Isaac del Toro dejó vista para sentencia la Tirreno-Adriático que finalizará este domingo con un esprint a la vista en la localidad costera italiana de San Benedetto del Tronto. Se anotará de este modo una segunda ronda por etapas en este 2026, después de ganar el UAE Tour, con lo que mantiene la hegemonía de su equipo, el UAE, al margen de lo que haga la gran figura de la escuadra que no es otra que Tadej Pogacar.
Circuló la sexta etapa de la Tirreno-Adriático por las cotas que llevaban hasta la localidad de Camerino, donde creció Giulio Pellizzari para hacer soñar a los italianos con que uno de los suyos volverá a ganar carreras como el Giro que para ellos es más importante que el Tour. Y lo probó el ciclista local, aupado por decenas de vecinos que chillaban su nombre mientras ascendía por una calle que parecía que llevaba al cielo, cada metro más duro que el anterior.
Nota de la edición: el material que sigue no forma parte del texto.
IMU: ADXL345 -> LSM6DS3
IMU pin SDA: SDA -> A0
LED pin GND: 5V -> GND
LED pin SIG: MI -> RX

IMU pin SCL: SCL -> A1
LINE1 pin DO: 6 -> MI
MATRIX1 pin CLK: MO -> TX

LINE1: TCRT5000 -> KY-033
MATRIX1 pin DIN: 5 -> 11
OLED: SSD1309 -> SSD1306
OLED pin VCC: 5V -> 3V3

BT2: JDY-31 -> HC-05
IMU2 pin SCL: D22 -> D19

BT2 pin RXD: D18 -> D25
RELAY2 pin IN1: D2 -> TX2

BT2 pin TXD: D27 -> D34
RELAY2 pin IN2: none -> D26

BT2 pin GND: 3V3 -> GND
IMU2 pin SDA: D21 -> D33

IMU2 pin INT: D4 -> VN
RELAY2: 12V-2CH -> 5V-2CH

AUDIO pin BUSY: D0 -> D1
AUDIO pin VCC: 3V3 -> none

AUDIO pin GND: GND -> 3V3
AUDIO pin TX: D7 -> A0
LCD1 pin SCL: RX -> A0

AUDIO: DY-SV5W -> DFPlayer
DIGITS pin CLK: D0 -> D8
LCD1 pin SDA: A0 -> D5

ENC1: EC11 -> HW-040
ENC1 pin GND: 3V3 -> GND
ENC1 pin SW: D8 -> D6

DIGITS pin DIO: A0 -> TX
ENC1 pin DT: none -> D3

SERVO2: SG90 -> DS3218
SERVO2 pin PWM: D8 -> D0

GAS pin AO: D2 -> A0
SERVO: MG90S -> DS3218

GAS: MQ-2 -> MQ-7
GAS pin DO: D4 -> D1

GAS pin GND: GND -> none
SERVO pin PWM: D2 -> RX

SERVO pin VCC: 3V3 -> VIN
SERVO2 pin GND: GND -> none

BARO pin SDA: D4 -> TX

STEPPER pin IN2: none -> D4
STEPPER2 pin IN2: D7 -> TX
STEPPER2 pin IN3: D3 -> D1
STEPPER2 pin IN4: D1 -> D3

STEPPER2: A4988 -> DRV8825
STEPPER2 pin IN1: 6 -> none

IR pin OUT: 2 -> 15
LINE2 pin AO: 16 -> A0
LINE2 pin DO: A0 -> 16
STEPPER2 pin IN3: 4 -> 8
Pero Pellizzari se tuvo que contentar con el auxilio de sus admiradores, los que le ven muchos días entrenando, porque en cuanto Del Toro cambió de ritmo se impulsó hacia la victoria de etapa para hacerse mucho más fuerte llevando el jersey azul que identifica al primer clasificado de la Tirreno-Adriático.
Jonas Vingegaard, de amarillo, se dirige a la salida de la penúltima etapa de la París-Niza. / ASO
Jonas Vingegaard, en la París-Niza, tuvo más terreno para entrenar que para competir, porque al final la séptima etapa de la prueba francesa quedó recortada sin montañas y con apenas 47 kilómetros que se corrieron con los corredores helados, nieve en la cuneta y caídas en la preparación del esprint en el que se impuso el ciclista francés del Ineos, Dorian Godon, con los mocos colgando, y para recompensar al poquísimo público que desafío el frío para disfrutar de una llegada masiva, en una carrera en la que Marc Soler y Ion Izagirre ocupan la sexta y séptima plaza de la clasificación general.
En Francia, todo queda pendiente de la última etapa que discurre por las cotas que rodean Niza; domingo nervioso y que obligará al Visma a controlar la etapa por si Vingegaard la quiere ganar o para que nadie le dé un dolor de cabeza innecesario.